Q: What has your career arc been like? How does it compare to the future you envisioned when you left UCI?

A: I always imagined I’d be a beat reporter … but [a few years after graduating], social media was starting to influence how we consume, share, create and talk about the news. I was fascinated and decided to try my hand at it. I went from being a beat reporter to an online editor managing my newspaper’s website. And I started getting into social media and teaching myself the ways of gathering and distributing news online. From there, I moved on to become The Seattle Times’ first social media editor and was able to do a lot of cool things in that newsroom. At that point, I knew I’d never go back to traditional reporting.

Q: What’s it like to be senior social strategy editor for The New York Times?

A: I start every day at The New York Times wondering how I ever got the chance to work here. I began my career at The Times in 2012 managing our social media accounts, but I’ve since taken on a bigger role working with section editors to tell stories using our readers’ experiences and voices. Times readers play a huge part in helping shape our news report, so I’m always looking for ways to bring them into our reporting.

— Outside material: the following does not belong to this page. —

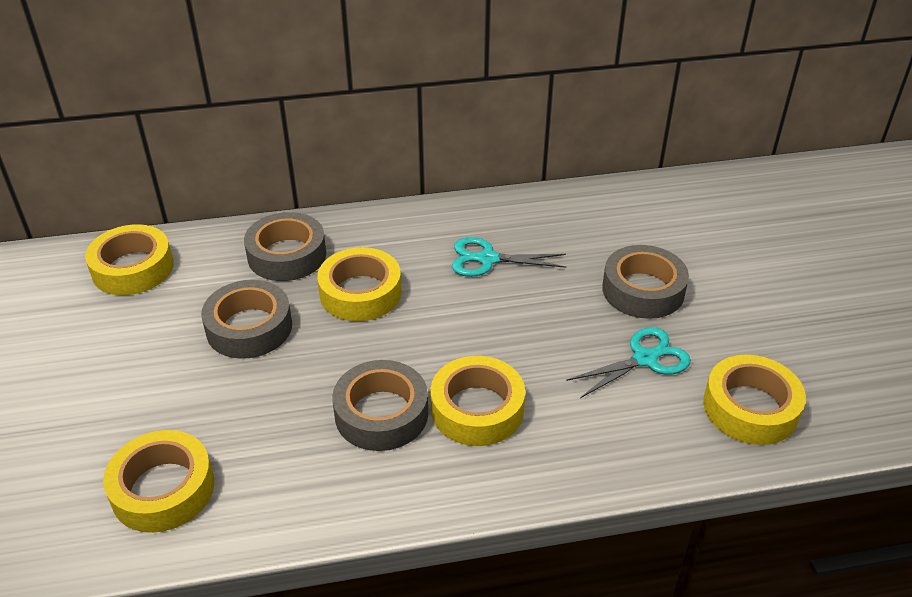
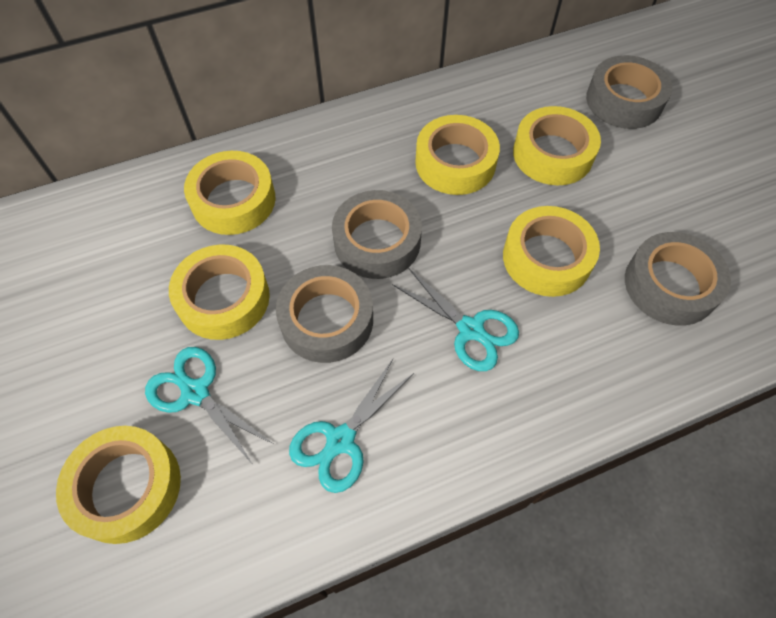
turquoise scissors: 2 -> 3
yellow tape: 5 -> 6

Q: How do you see social media affecting journalism in the future?

A: Things are changing rapidly, so it’s hard to say. Aside from the role that social media has already been playing in journalism, I think social platforms are going to further force newsrooms to be more responsive to their readers. For years, newsrooms have churned out stories without paying attention to what people said about them. Publishing a story was sort of the last step in its life cycle. Now it’s the first step. Social media is pushing us to be part of the conversation happening around our reporting. We can engage, or we can stay silent.

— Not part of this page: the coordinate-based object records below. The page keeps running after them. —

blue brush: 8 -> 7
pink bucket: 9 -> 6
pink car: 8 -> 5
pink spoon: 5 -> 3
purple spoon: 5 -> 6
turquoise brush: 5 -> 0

Q: How do you think UCI’s literary journalism program – and your time at New University – prepared you for a career in media?

A: Being a literary journalism student helped me hone my writing skills and think about story conception. I’m indebted to my instructors and mentors for coaching me on how to come up with good story ideas and develop my narrative nonfiction abilities. No matter what you know about digital journalism or social media, solid news judgment and strong writing skills are the bedrock of any journalism career. And being editor of New University was definitely baptism by fire! We didn’t have an adviser, so I was forced to make decisions on my own or with my staff. I think it really helped me remain calm and collected during stressful situations – a quality that has helped me in every breaking news situation.

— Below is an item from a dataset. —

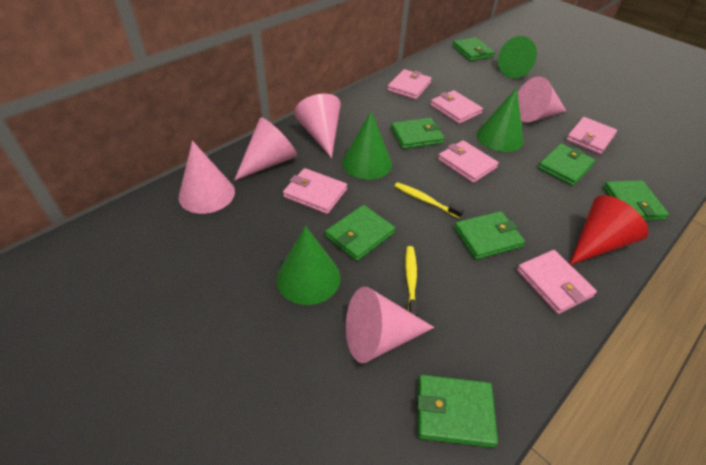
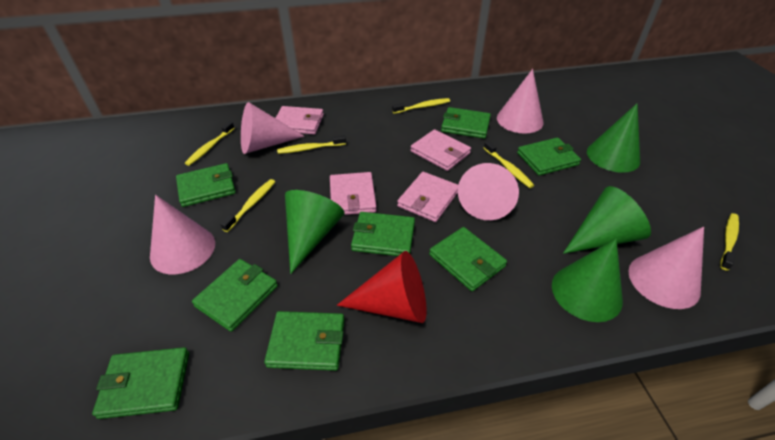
green wallet: 7 -> 8
pink wallet: 6 -> 4
yellow toothbrush: 2 -> 6

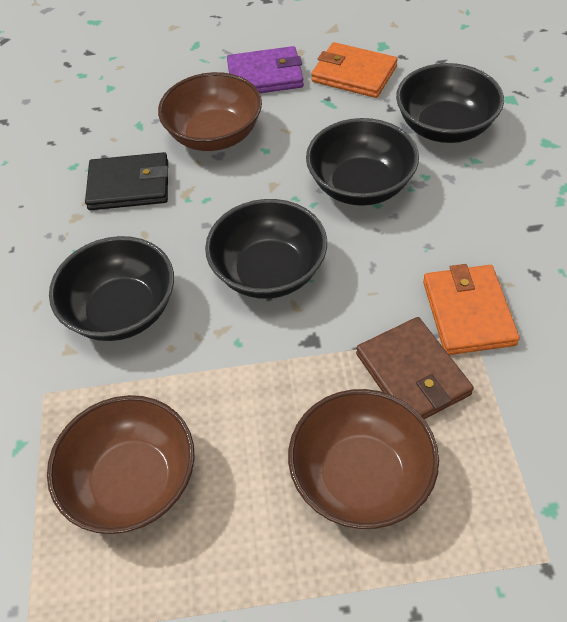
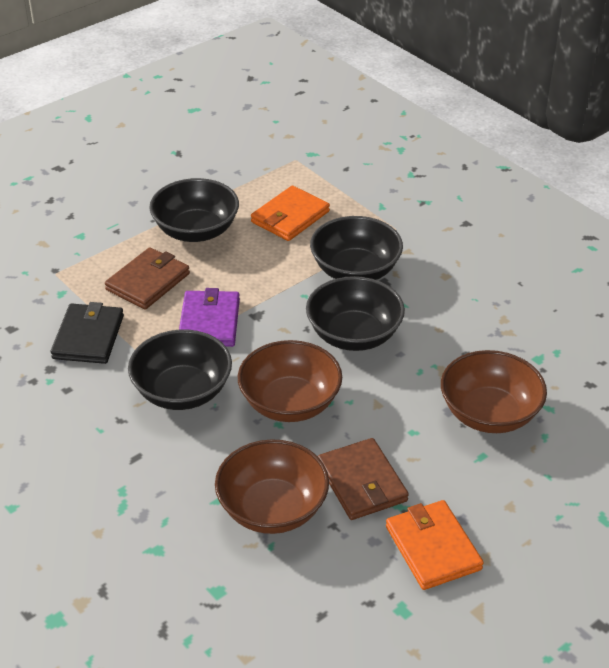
brown wallet: 1 -> 2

Q: What are your best memories of UCI?

A: When I was in college, I couldn’t wait to graduate, but now I look back on my undergraduate years and remind myself how lucky I was to have learning (and socializing, let’s be honest) be my full-time job. I think the further you get into your career, the harder it gets to carve out time for professional development. I loved the camaraderie and diversity at UCI. And I loved checking out new student groups, attending events at the Bren and catching shows at the Irvine Barclay Theatre.

Q: Do you have any advice for graduating seniors looking to break into journalism in 2018?

A: This is such an exciting yet challenging time for journalism. When I graduated, I felt that traditional reporting was my only career path. That’s definitely not the case anymore. So my advice for a graduating senior looking to get into journalism would be to keep your options open. Find out what you like, and learn whatever you can. At the same time, build up a team of mentors in the industry who can help you navigate a career path. Having strong journalism skills is important, but so is learning how to negotiate, advocate for yourself and seek out opportunities. And most importantly: Don’t be afraid to reach out to people in the industry to gather insights and advice!

Q: Finally, how does it feel to be invited back to your alma mater as a commencement speaker?

A: Honestly, I’m feeling major imposter syndrome! But really, it’s such an honor to come back to one of the world’s foremost public universities and impart some wisdom and well wishes to this year’s graduating class.